The legacy of the tournament itself - despite the immovability of nearly a dozen modern stadia - remains a fluid one, dependent largely on intelligent and creative use of the physical infrastructure that cost more than most of the countries could afford.
The games themselves were not fascinating affairs, and it was only after strident complaints about the ICC's heavy-handed insistence on security measures that stripped away the Caribbean essence that there was finally some relaxation in the rules. Yet the event was clouded by Bob Woolmer's death, which ended in a murder investigation as bizarre as the death itself. Following closely was the surprise announcement by Brian Lara that he was retiring from international cricket, with rumours surfacing within a month linking him to the new Indian Cricket League. They turned out to be true, but Lara was a dud at the event, and it was clear to see he really had no sporting interest in it.
It was also a year of shifts and changes in personnel. In April, coach Bennett King resigned, and after considerable speculation, the position was filled by John Dyson. Ramnaresh Sarwan was also named as captain, and Michael Findlay the new manager. Sarwan and Marlon Samuels later voiced harsh criticisms of King as coach, Sarwan calling him the "worst coach" ever. Whatever the truth, it was evident that team and administrators continued to be at loggerheads.

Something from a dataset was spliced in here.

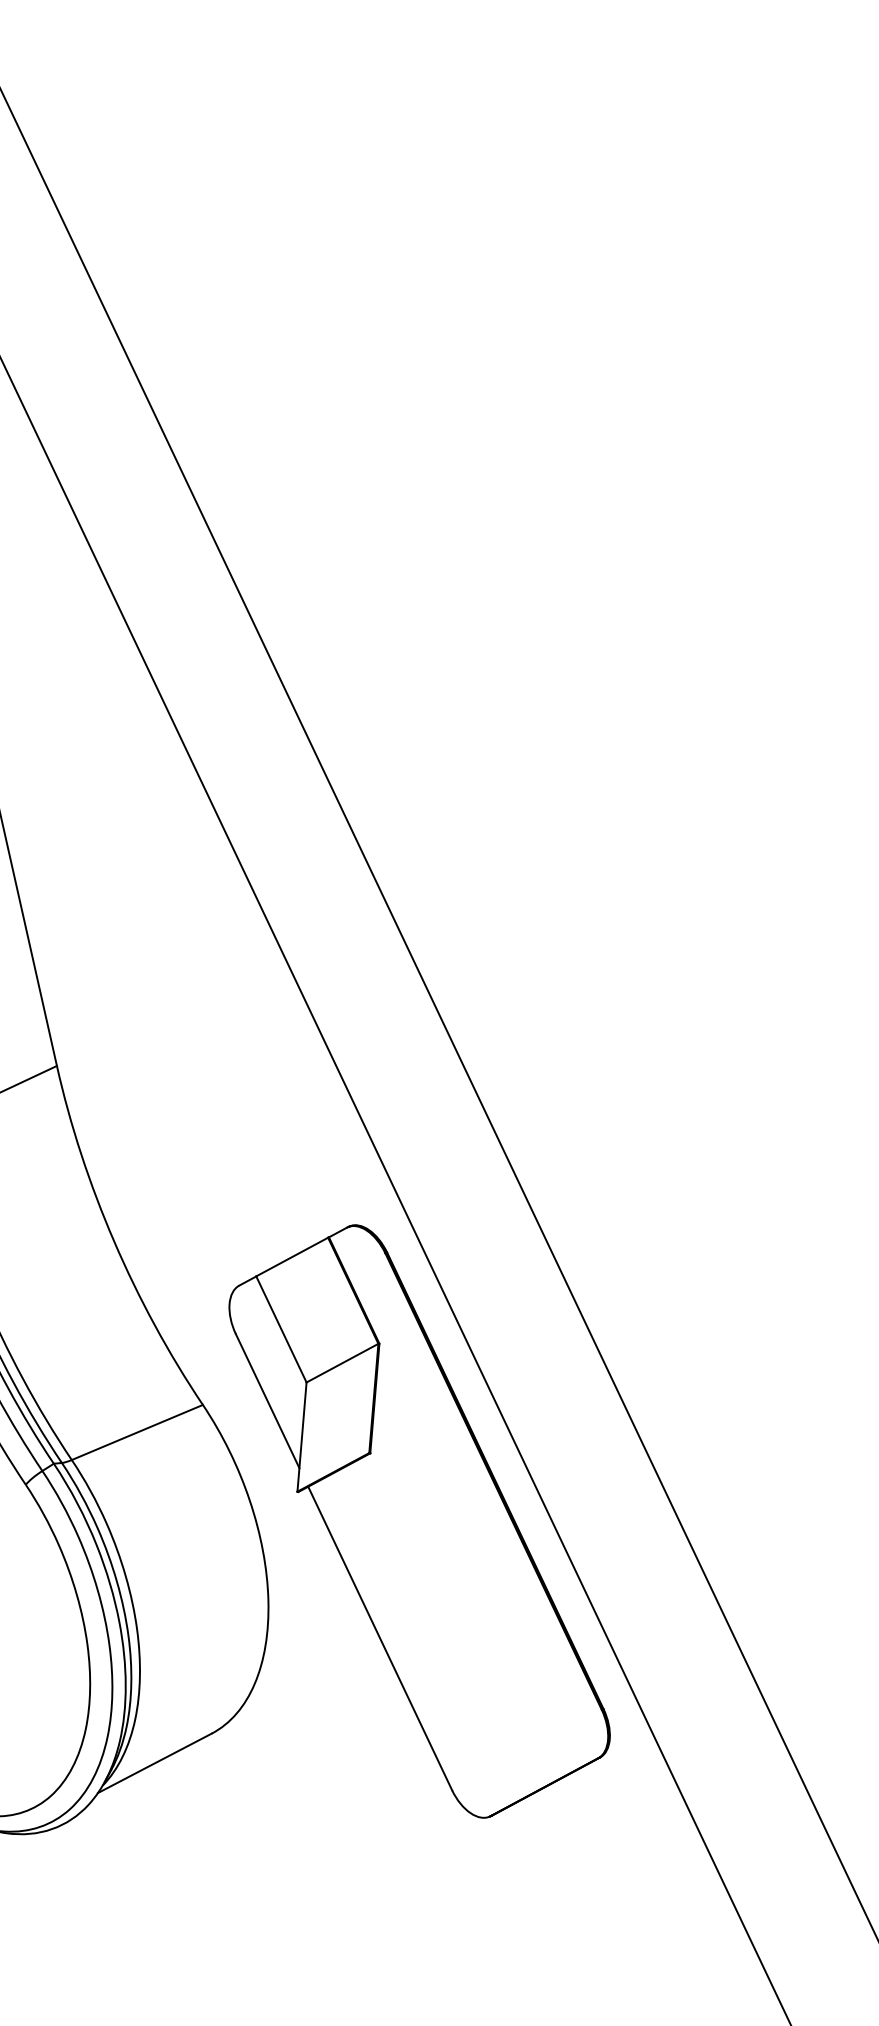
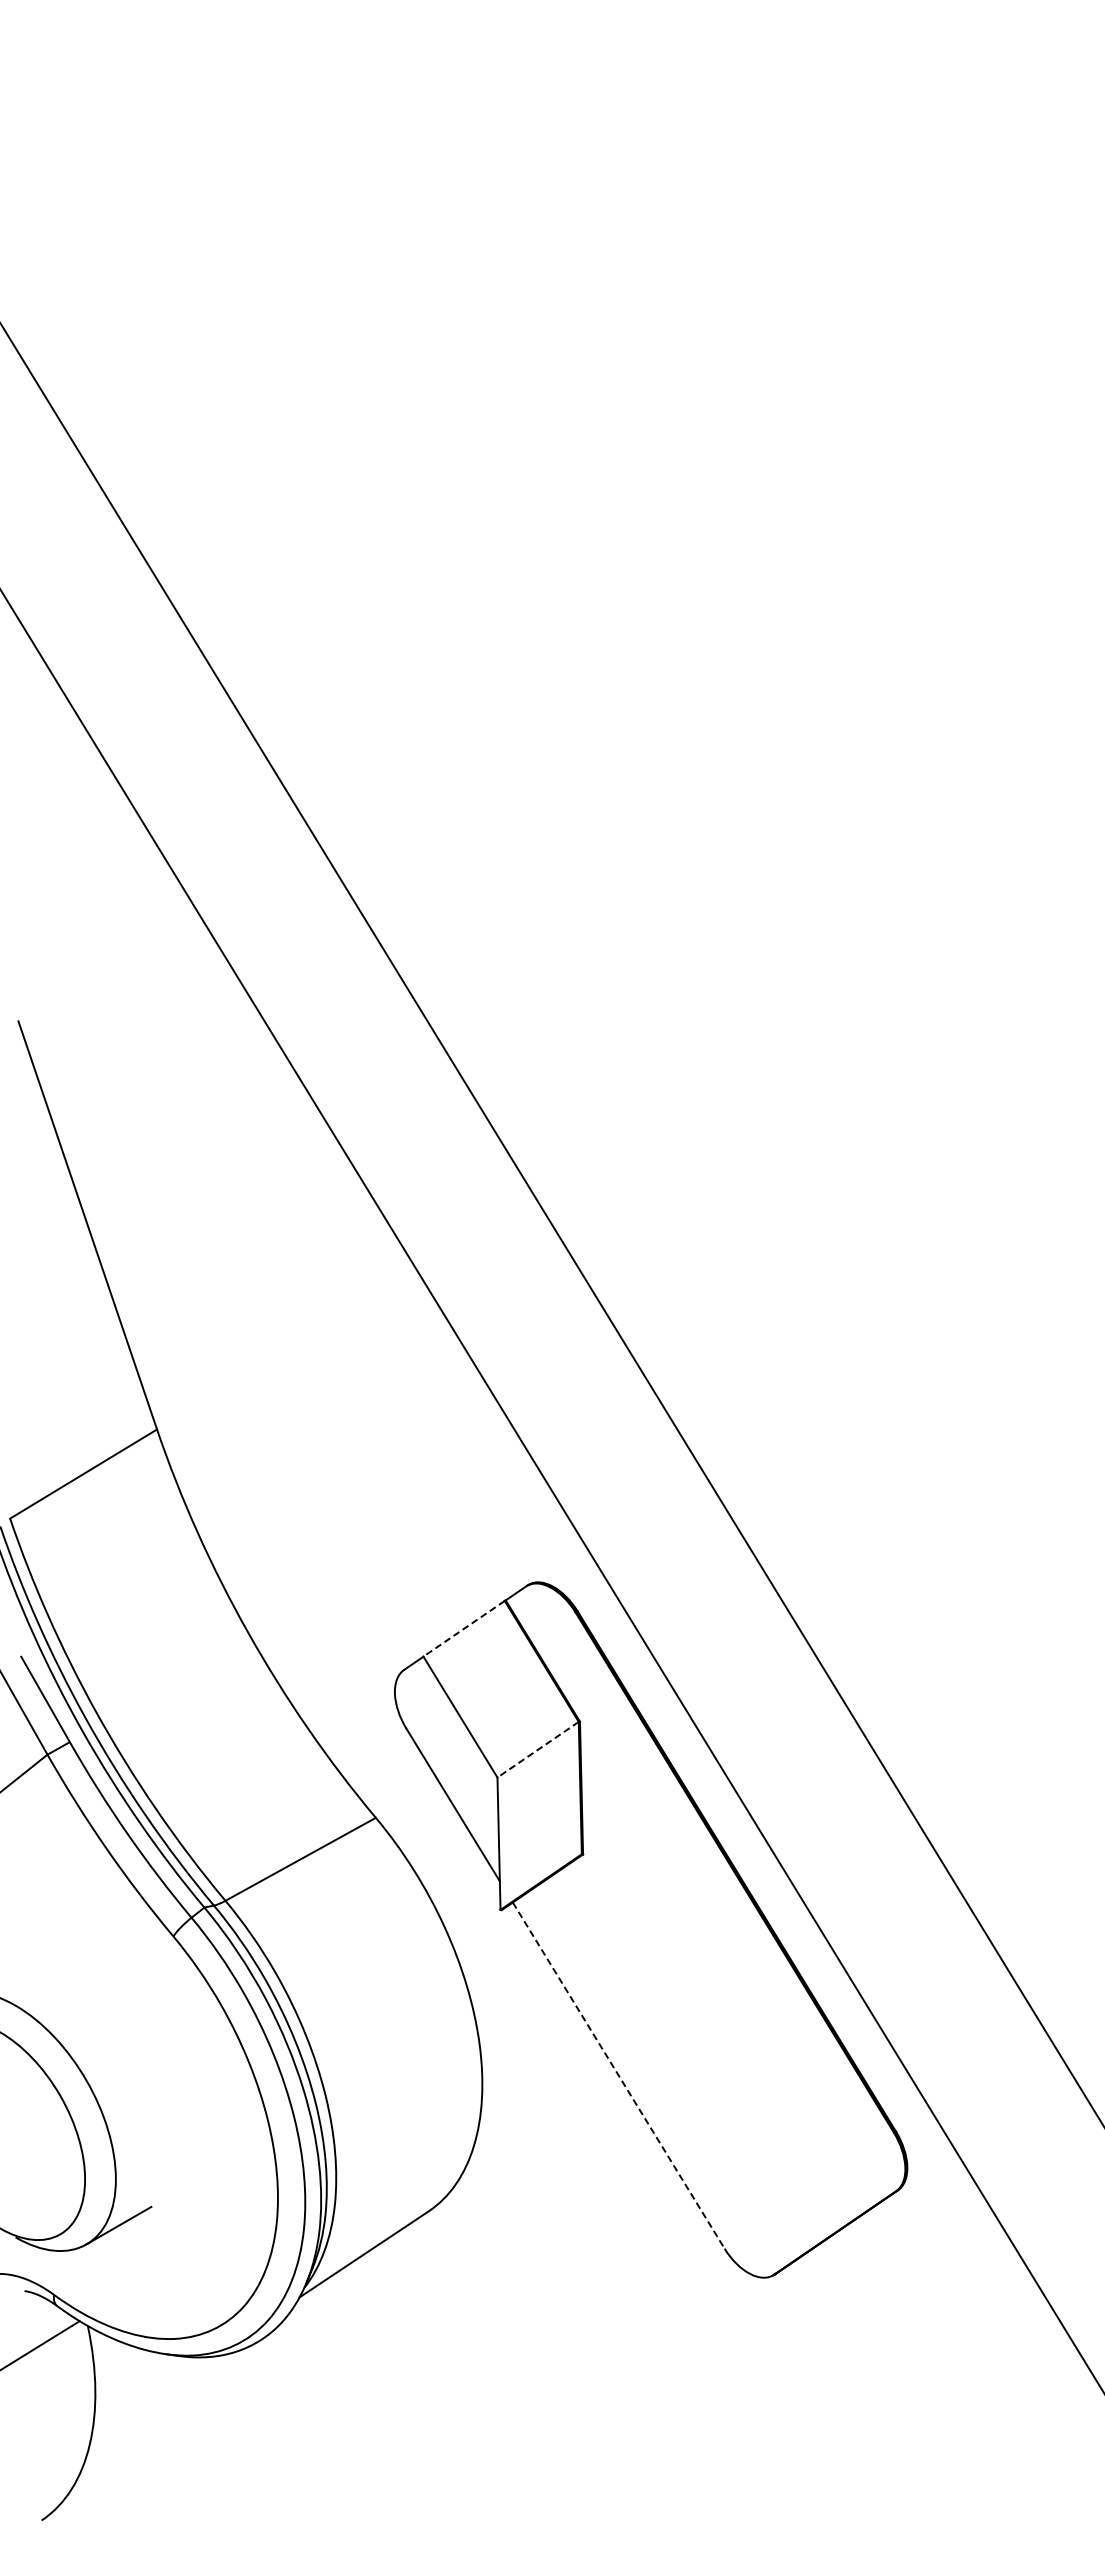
line: (291, 1257) -> (463, 1629), solid -> dashed
line: (341, 1363) -> (537, 1750), solid -> dashed
line: (380, 1638) -> (618, 2075), solid -> dashed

Bruce Ananensen, appointed WICB CEO in February, exacerbated already fractious relations with the West Indies Players' Association (WIPA). Arbitrators had to be called in to determine who was really saying what in negotiations. By the tour of England, where they lost three matches and drew one (with Sarwan injured and out, and Daren Ganga filling in), things grew even uglier as Aanensen publicly called players "incompetent". Chris Gayle, named captain for the ODIs, offered his own criticisms of the WICB and was reprimanded by the president, Ken Gordon, who demanded an apology. Gayle declined and went on to lead the team to a 2-1 win in the ODI series.
|Lara had been a divisive force in Wet Indies cricket, but the way he went acknowledged nothing of his large contribution. What it said about the cricket culture was the saddest part of it all|
By the time the WICB's annual general meeting rolled around, things had grown so hostile, it was clear changes had to come again. The long-serving Julian Hunte was voted in with a mission to soothe jangled nerves and restore some harmony to relations. Adroitly, he included WIPA president Dinanath Ramnarine on the board of directors, and promised to be friend and guide to all. Also on his agenda was the implementation of the comprehensive report of a three-member governance committee, headed by PJ Patterson, to chart a course of rehabilitation for West Indies cricket. One committee member, Ian McDonald, pleaded that the report not end up as a dust magnet like all its predecessors.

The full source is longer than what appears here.